Predictions for the Future
While always difficult to predict, we offer these thoughts on areas which may see more attention in the next 10 years:
- • Perquisites — While many of the larger Director perquisite programs have been eliminated, certain programs are still used by some companies, including product discounts, charitable contribution matches, and spousal travel reimbursement for certain Board events. Given the current environment, it is likely that there will be continued pressure to reduce Director perquisites.
- • Executive Chair Pay For Former CEOs — As part of the succession planning process at some companies, the retiring CEO becomes Executive Chair for a few years. Compensation packages for these Executive Chairs range widely and in some cases can be as much or more than the new CEO’s. While continuity and smooth succession are important, we believe shareholder activists and proxy advisors may start paying more attention to the size of Executive Chair packages for former CEOs, particularly if such legacy pay levels continue for ≥1 year after retirement and do not correspond well to the level of effort exhibited by the incumbent.
- • Lead Director Pay — When the Lead Director role began, it often was unpaid. As the role has evolved, compensation is now commonly just above the level of retainer provided for the Audit Committee Chair. As this role takes on more prominence and demands more time, we expect Lead Director pay will exceed Committee Chair pay by a more significant margin.
- • Relationship of Pay Premiums for Non-Executive Chairs versus Lead Directors — Non-executive chair pay continues to be substantially higher than Lead Director pay: based on the S&P 500 data shown earlier, a Non-Executive Chair is paid about $100,000 more for the role. This pay gap between the 2 roles may be based on valid differences in role and responsibilities. However, it is not always clear to outside stakeholders what the exact roles are. As most large companies have 1 of these 2 roles in place, we expect more discussion in the future on what the premium should be for each of the 2 roles. As noted above, we believe Lead Director pay will increase, closing some of this gap.

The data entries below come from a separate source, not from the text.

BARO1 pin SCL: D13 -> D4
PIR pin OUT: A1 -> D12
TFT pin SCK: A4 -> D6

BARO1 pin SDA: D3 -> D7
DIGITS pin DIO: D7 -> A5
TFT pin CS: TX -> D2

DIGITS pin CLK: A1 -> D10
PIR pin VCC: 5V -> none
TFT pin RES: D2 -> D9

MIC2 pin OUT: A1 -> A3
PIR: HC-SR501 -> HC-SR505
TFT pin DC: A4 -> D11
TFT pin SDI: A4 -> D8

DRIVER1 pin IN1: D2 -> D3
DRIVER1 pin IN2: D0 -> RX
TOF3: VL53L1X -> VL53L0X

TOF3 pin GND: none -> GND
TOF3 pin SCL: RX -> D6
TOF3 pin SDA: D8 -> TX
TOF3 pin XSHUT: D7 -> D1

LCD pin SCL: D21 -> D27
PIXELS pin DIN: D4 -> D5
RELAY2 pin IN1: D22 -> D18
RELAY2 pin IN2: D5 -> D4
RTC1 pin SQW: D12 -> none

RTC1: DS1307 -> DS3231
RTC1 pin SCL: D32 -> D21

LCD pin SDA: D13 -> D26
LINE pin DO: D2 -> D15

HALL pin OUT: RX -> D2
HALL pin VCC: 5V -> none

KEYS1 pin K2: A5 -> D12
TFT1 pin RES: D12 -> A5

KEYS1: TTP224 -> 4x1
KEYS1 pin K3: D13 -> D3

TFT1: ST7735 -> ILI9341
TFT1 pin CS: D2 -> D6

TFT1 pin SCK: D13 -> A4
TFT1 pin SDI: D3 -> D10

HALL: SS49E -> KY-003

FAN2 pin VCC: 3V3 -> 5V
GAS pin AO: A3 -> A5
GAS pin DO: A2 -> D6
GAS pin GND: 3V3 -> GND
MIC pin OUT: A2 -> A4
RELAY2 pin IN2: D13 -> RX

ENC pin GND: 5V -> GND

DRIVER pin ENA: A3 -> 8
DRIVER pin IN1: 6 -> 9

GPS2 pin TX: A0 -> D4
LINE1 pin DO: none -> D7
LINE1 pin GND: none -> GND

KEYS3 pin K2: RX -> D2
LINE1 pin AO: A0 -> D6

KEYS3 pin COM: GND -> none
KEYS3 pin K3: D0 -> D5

Director pay is very important in recruiting and retaining highly qualified Directors. It is also symbolically important as a representation of the company’s attitudes towards corporate governance. We anticipate further changes over the next 2 decades as corporate governance continues to evolve.
1. Re-Jin Guo, et al. “Director Notes: Activism and the Move Towards Annual Director Elections.” The Conference Board. December 2011. https://www.conference-board.org/retrievefile.cfm?filename=TCB-DN-V3N24-11.pdf&type=subsite.
2. Charles A. Tribbett, III. “Splitting the CEO and Chairman Roles – Yes Or No?” Russell Reynolds Associates, Directors and Boards. December 1, 2012. http://www.russellreynolds.com/newsroom/splitting-the-ceo-and-chairman-roles-yes-or-no.
3. S&P 500 director compensation data provided using Kenexa.